When we sing Avinu Malkeynu, “Our Father, our King,” we usually contemplate what it means that the G-d of the Universe is a father, or a king. But today, I want to emphasize instead the “our” part, the fact that G-d is “our”. “Our” Father. “Our” King. The ability to say the word “our” is no longer incidental, or trivial. It is at the core of the struggle we face as Jews of the 21st century. If there is going to be an “our” today, and in the future, it’s going to be because we fight for it. It’s going to be because we fight to defend our communal solidarity, our shared rituals, our shared experiences, and valorize them over any particular individual thrill we might have in the big wide world.

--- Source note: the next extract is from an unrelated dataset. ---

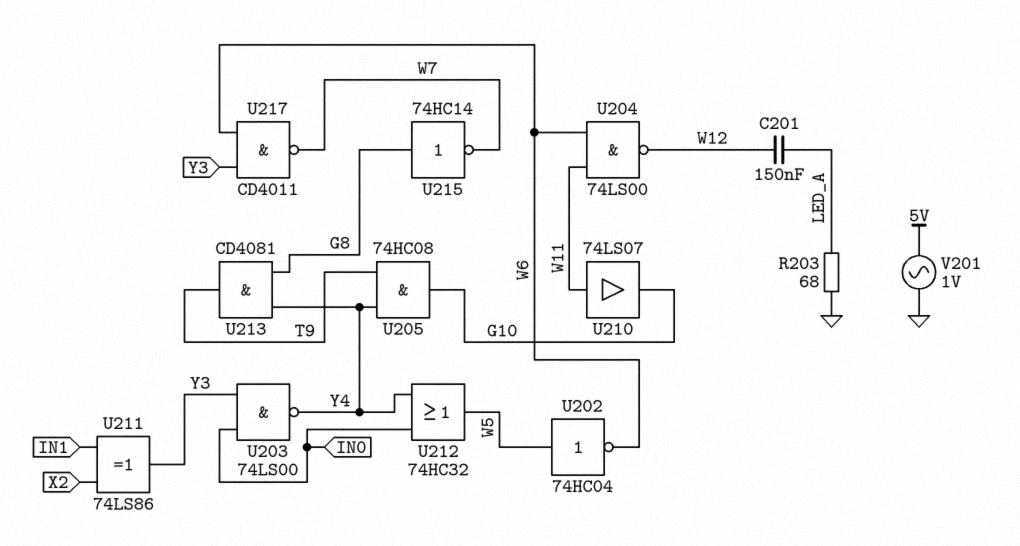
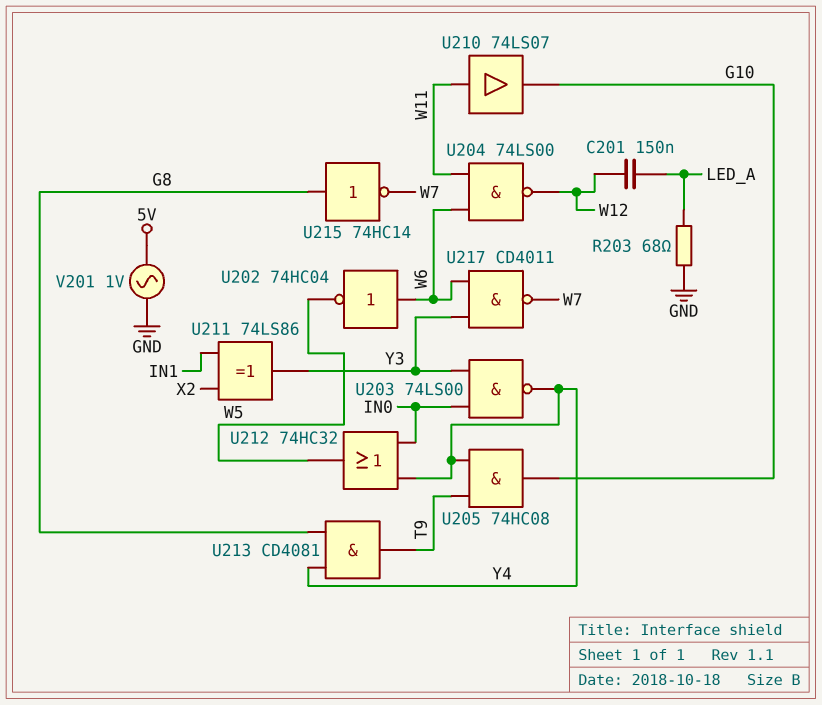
U202: NOT 74HC04 (in W5, out W6) -> NOT 74HC04 (in W6, out W5)

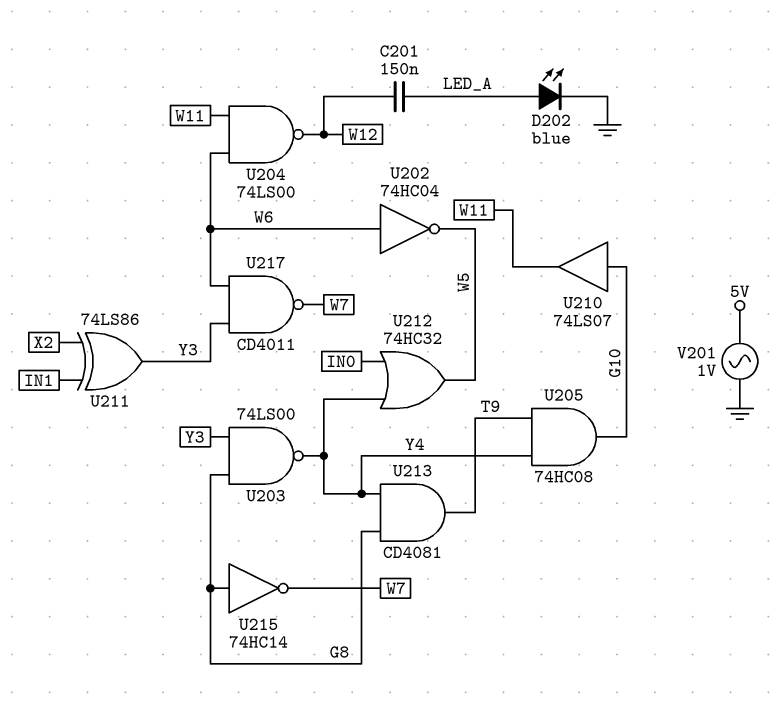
D202: none -> LED blue (A LED_A, K GND)
R203: 68 (GND, LED_A) -> none
U203: NAND 74LS00 (in IN0, in Y3, out Y4) -> NAND 74LS00 (in G8, in Y3, out Y4)
U210: buffer 74LS07 (in W11, out G10) -> buffer 74LS07 (in G10, out W11)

Keeping it simple: I could buy a ticket to go anywhere in the world, and see any number of miraculous things. But there is something that I cannot find anywhere else but right here
—and that’s you. All of you, all of us, and what we create by being here together. And because of that, right now, I would rather be here than anywhere else in the whole wide world.
The story is told of Rabbi Isaac of Krakow who had a dream about a treasure buried under a bridge in far away Prague. He used all his money to be able to travel there. In the middle of the night, he began digging, but he was discovered by a policeman who asked him what in the world he was doing. The rabbi related his dream. The policeman laughed and said, “You believe that kind of nonsense? Don’t be an idiot. Why, I had a dream that a buried treasure was to be found right under the bed of some guy named Rabbi Isaac of Krakow. But you don’t see me running to go there!”

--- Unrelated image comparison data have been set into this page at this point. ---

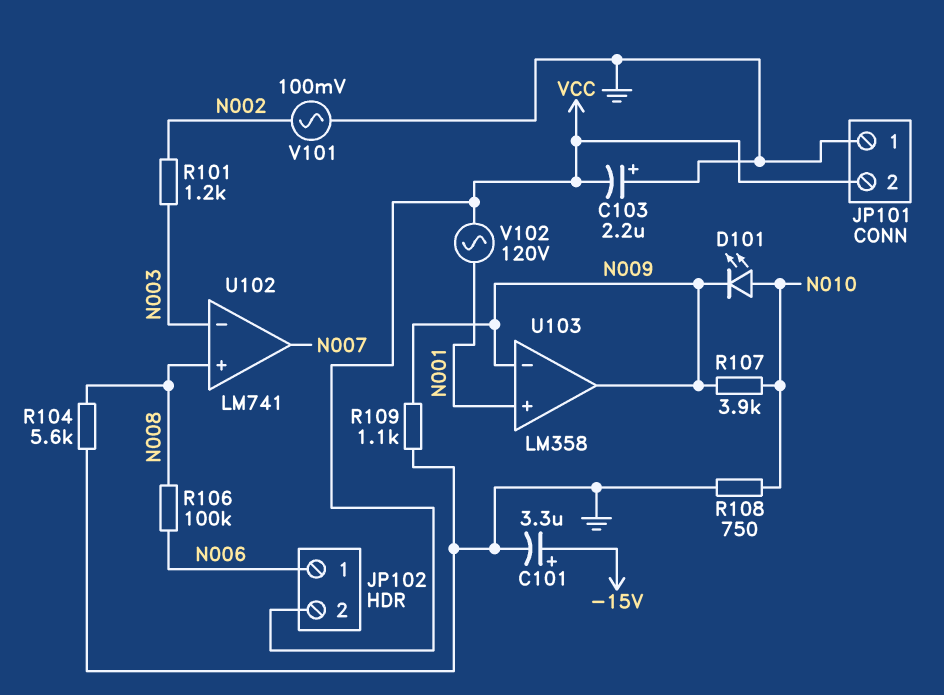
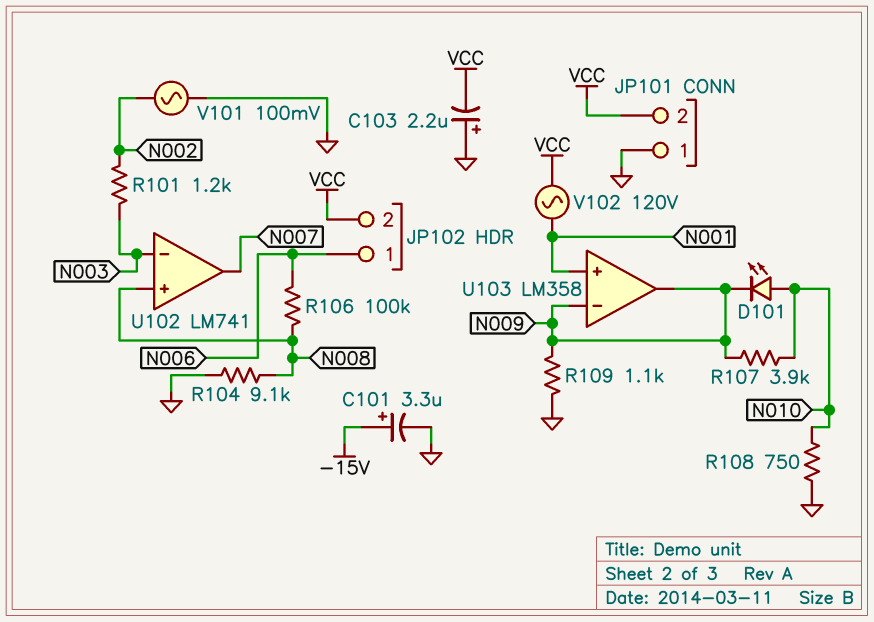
R104: 5.6k (GND, N008) -> 9.1k (GND, N008)

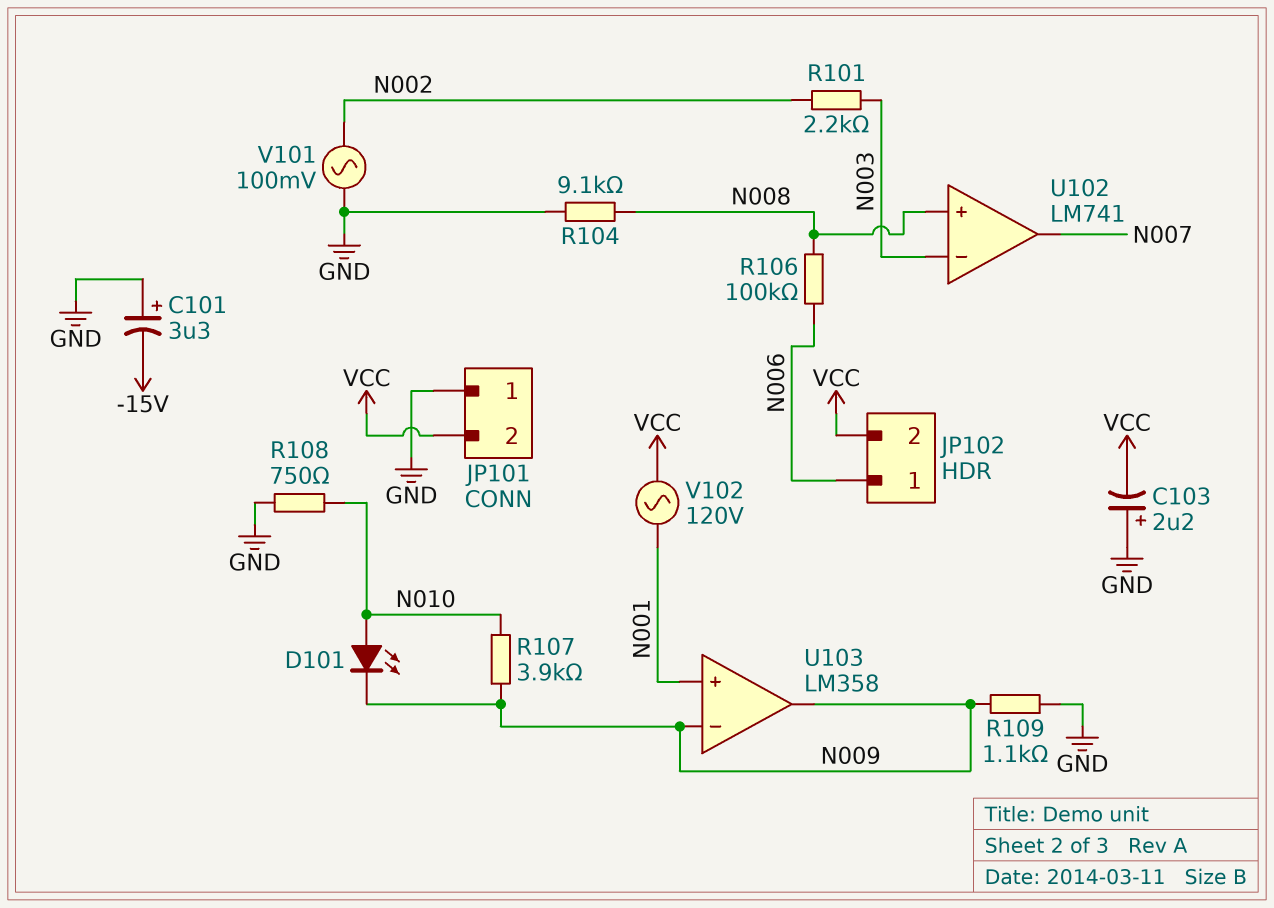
C101: 3.3uF (plus -15V, minus GND) -> 3.3uF (plus GND, minus -15V)
R101: 1.2k (N002, N003) -> 2.2k (N002, N003)

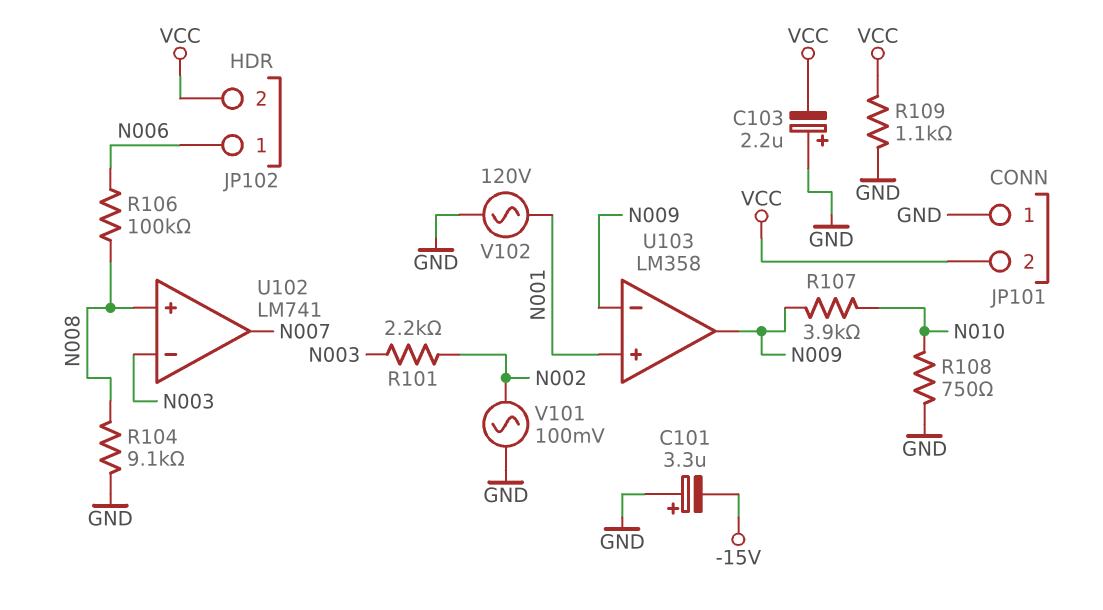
D101: LED (A N010, K N009) -> none
R109: 1.1k (GND, N009) -> 1.1k (GND, VCC)
V102: AC 120V (N001, VCC) -> AC 120V (GND, N001)

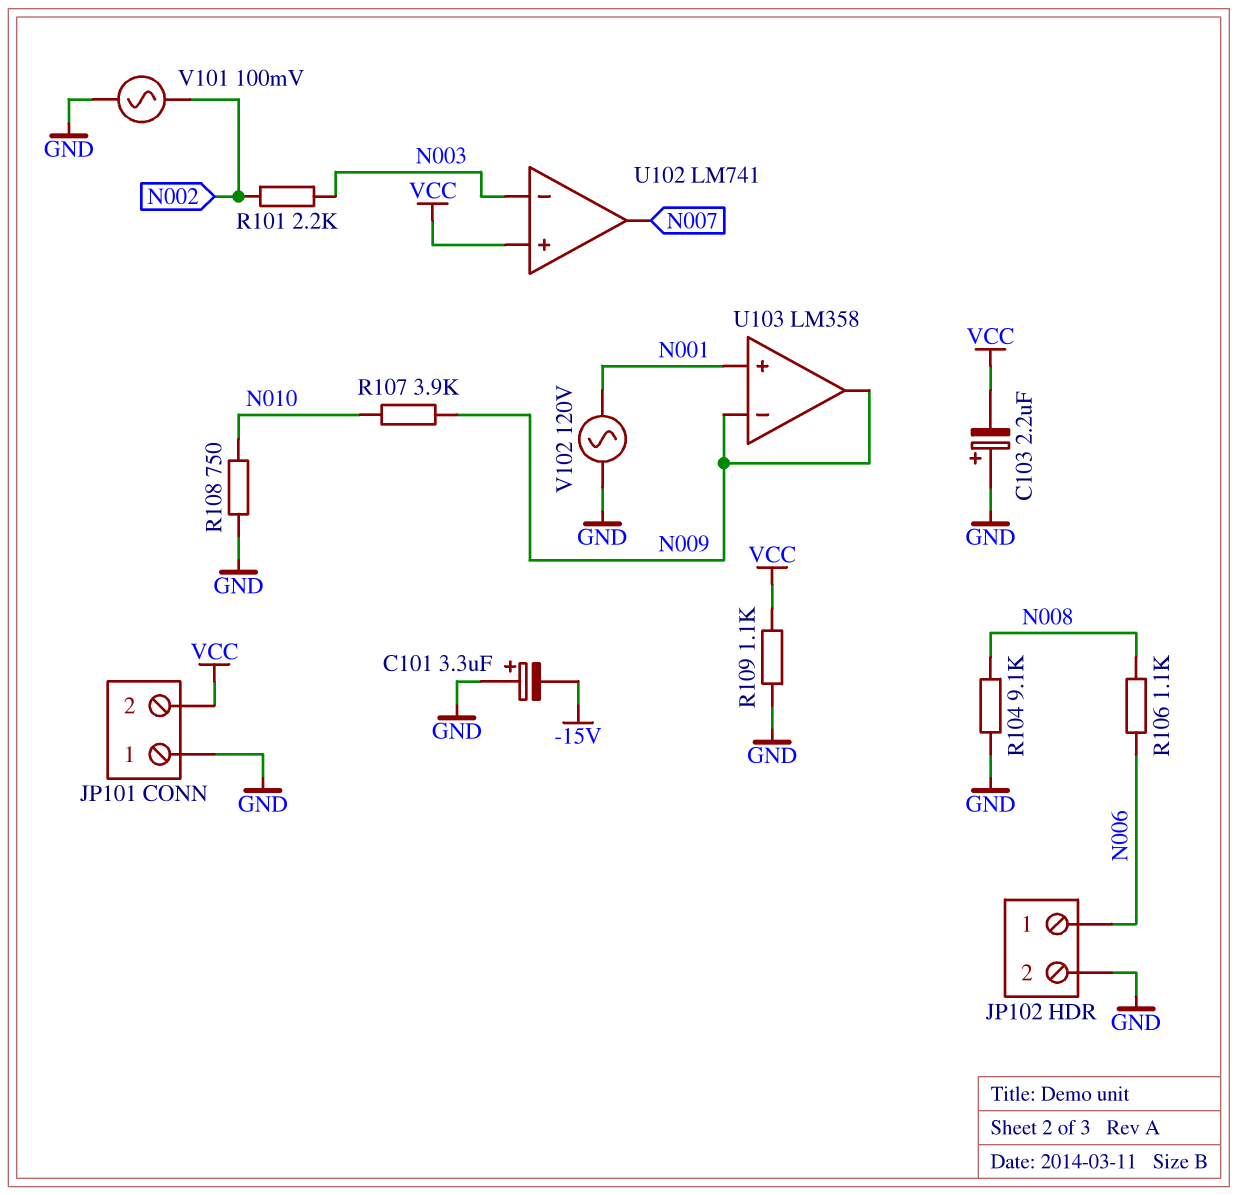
JP102 pin 2: VCC -> GND
R106: 100k (N006, N008) -> 1.1k (N006, N008)
U102 pin in+: N008 -> VCC

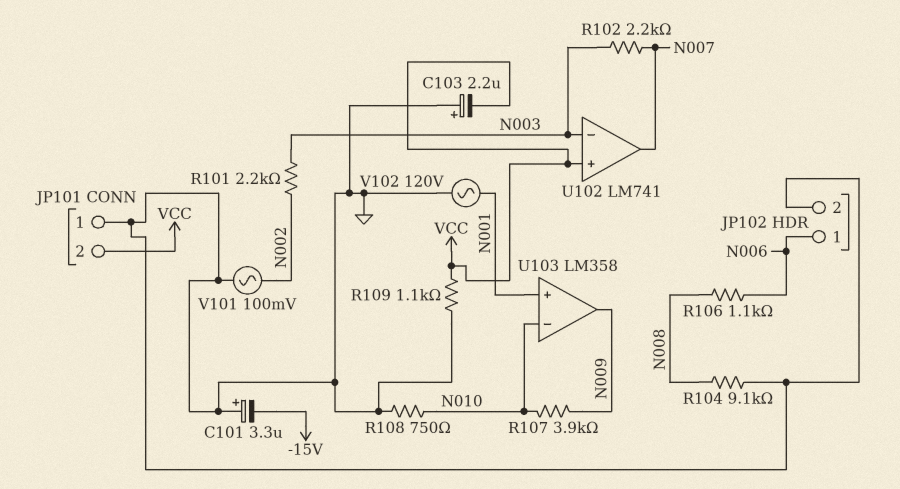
R102: none -> 2.2k (N003, N007)
U103 pin in-: N009 -> N010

The rabbi went home, dug under his own bed, and lo and behold, the treasure was there. The moral of the story, of course, is that you don’t’ have to go anywhere else to find the treasure –not even Macchu Picchu. The treasure is right here, buried among us.
May we, in the coming year, come to understand how precious that treasure really is, the treasure of our heritage, the treasure of our community. And may we hunt for it together.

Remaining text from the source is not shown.